No, Imagen is designed to work with Lightroom Classic. It acts as a force multiplier. You perform your culling and editing setup in Imagen, but the final results are applied to your Lightroom catalog. You still retain full control to make final tweaks in Lightroom.
2. Can I use FilterPixel without an internet connection?
FilterPixel relies on cloud servers for its AI processing, similar to Imagen. While you can review images that have already been analyzed offline, the initial AI analysis requires an internet connection.
3. Does Excire Foto allow me to edit my RAW files?
No. Excire Foto is purely for organization, search, and culling. It has no photo editing capabilities (exposure, color, etc.). You must export your photos to a separate application like Lightroom or Capture One to edit them.
4. How does Imagen’s “Cull Edited Previews” work?

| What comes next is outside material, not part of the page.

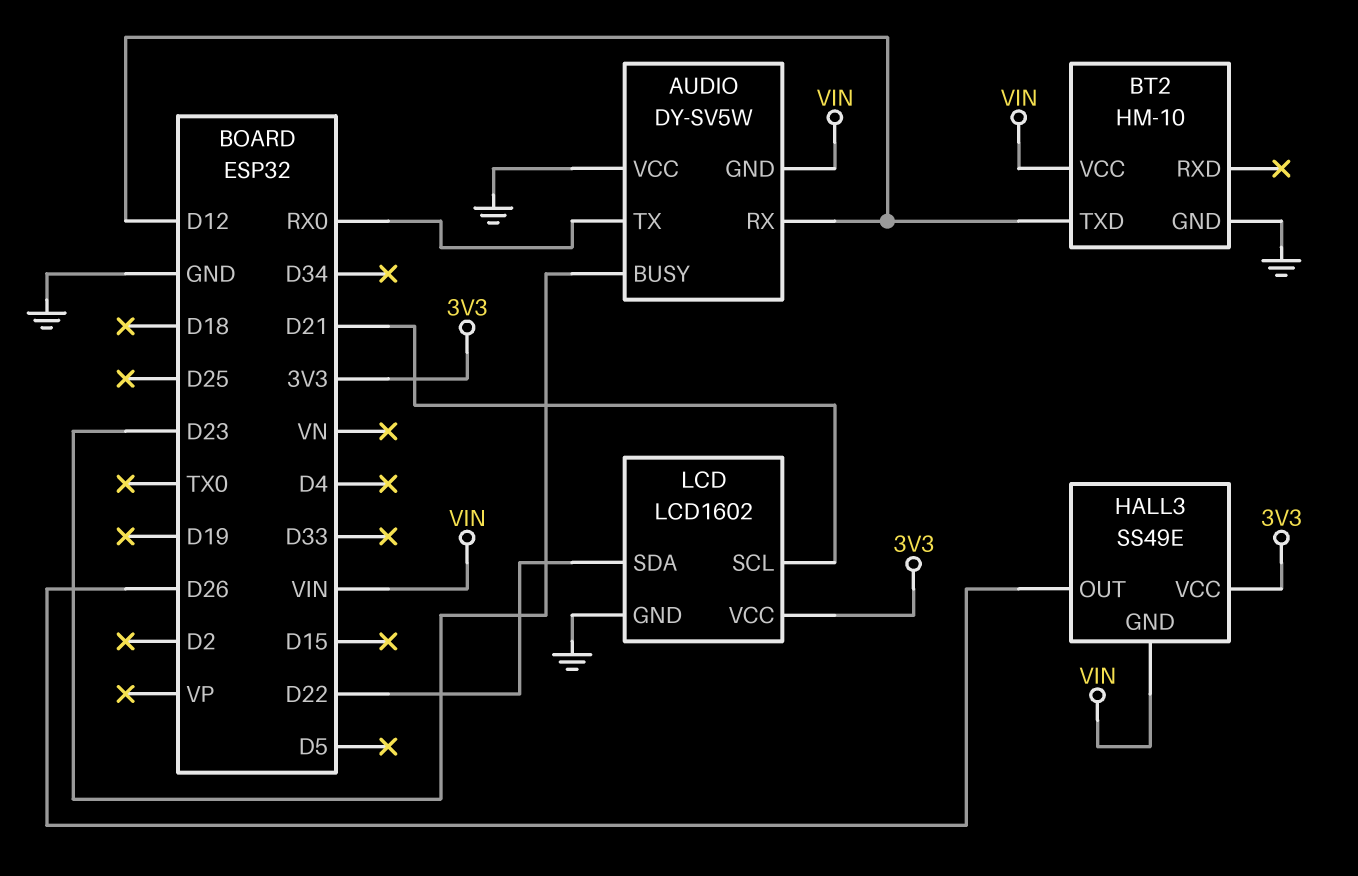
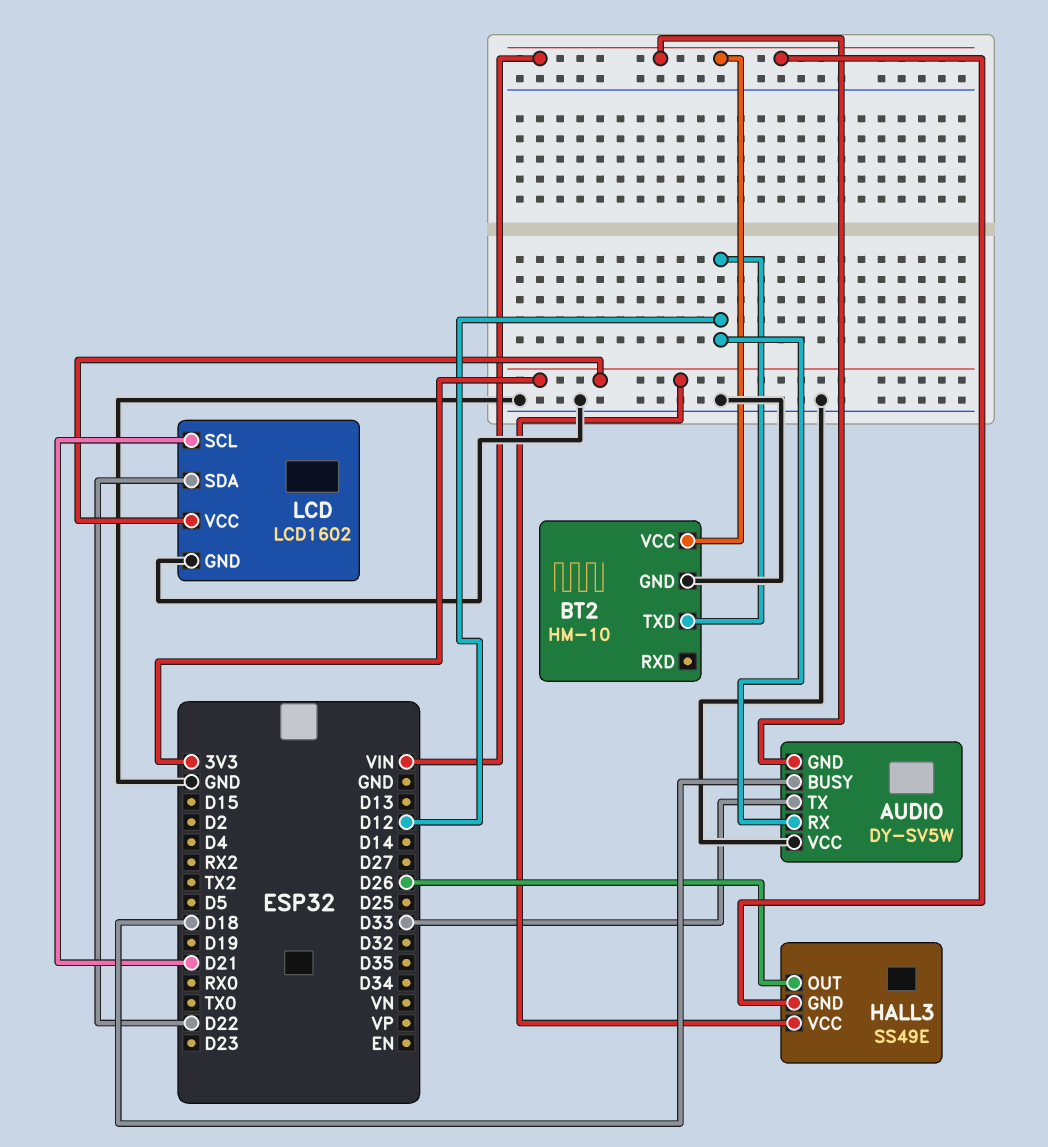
AUDIO pin BUSY: D23 -> D18
AUDIO pin TX: RX0 -> D33

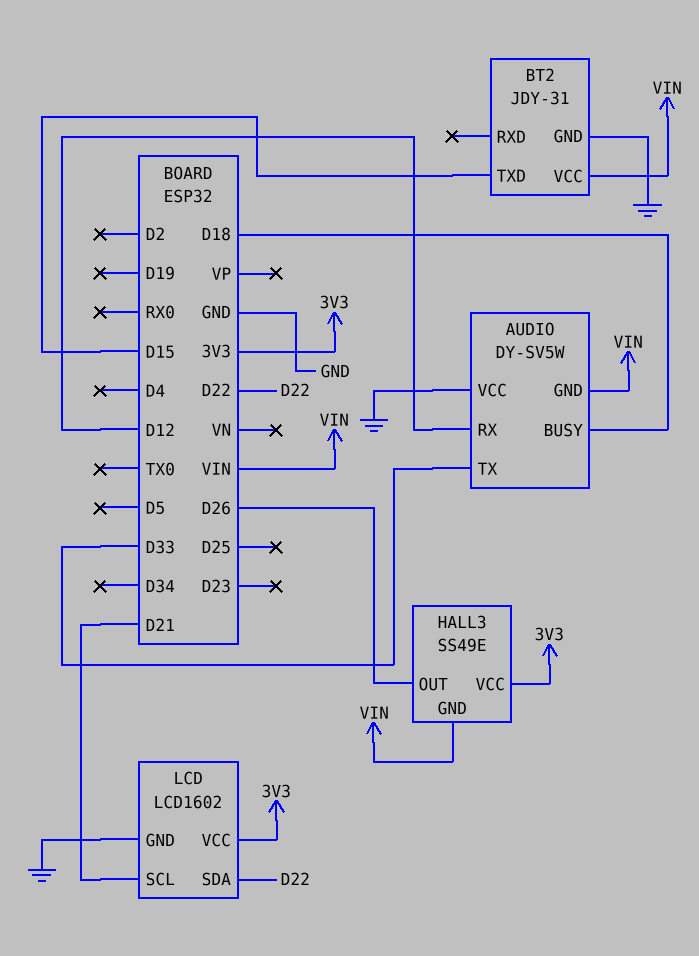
BT2: HM-10 -> JDY-31
BT2 pin TXD: D12 -> D15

When you start a project in Imagen, the system can apply your Personal AI Profile to the photos before you begin culling. This generates a preview of what the final edited photo will look like, allowing you to make selection decisions based on the final aesthetic rather than the flat RAW file.
5. Is Imagen’s pricing suitable for seasonal photographers?
Yes. Imagen operates largely on a pay-per-edit basis. This is ideal for seasonal photographers because your costs scale down when your work scales down. You aren’t paying high subscription fees during months when you aren’t shooting.
6. Can I use Imagen for Real Estate photography?
Absolutely. Imagen has specialized AI tools for Real Estate, including HDR Merge (which groups brackets) and Perspective Correction. It can also balance indoor and outdoor light, making it a powerful tool for property photographers.
7. Does FilterPixel learn my editing style?
FilterPixel has introduced features to learn from your edits, but its core strength remains in culling. Its ability to mimic nuanced style changes across varied lighting conditions is generally considered less mature than Imagen‘s Personal AI Profiles, which have been refined over millions of professional edits.
8. What happens to my photos in Imagen Cloud Storage if I cancel?
If you cancel your Imagen Cloud Storage plan, your high-resolution photos will be deleted after one month. It is recommended to download any backups you need before canceling.
9. Can Excire Foto find duplicate photos?
Yes, Excire Foto excels at finding duplicates and “near duplicates.” This helps in cleaning up storage space by removing identical burst shots or backup copies scattered across your hard drives.
10. Does Imagen support simple presets?
Yes. If you don’t have enough photos to train a Personal AI Profile (which requires 2,000 edits), you can create a “Lite Personal AI Profile.” This uses a standard Lightroom preset as a base, and you answer a survey to help the AI understand how to apply it.
11. Can I use the Straighten tool and Perspective Correction together in Imagen?
No. You must choose one or the other for a project. The Straighten tool levels the horizon, while Perspective Correction fixes vertical and horizontal distortion (keystoning), which is more intensive and often used for architecture.
12. Does FilterPixel integrate with Capture One?
FilterPixel can export selections to Capture One by generating a selection list or moving files, but the integration is not as deep as the plugin-style integration seen between Imagen and Lightroom Classic.
13. How fast is Imagen’s editing?
Imagen is incredibly fast. Because it processes in the cloud, it can edit photos at a speed of under 0.5 seconds per photo. You can edit an entire wedding gallery in the time it takes to make a cup of coffee.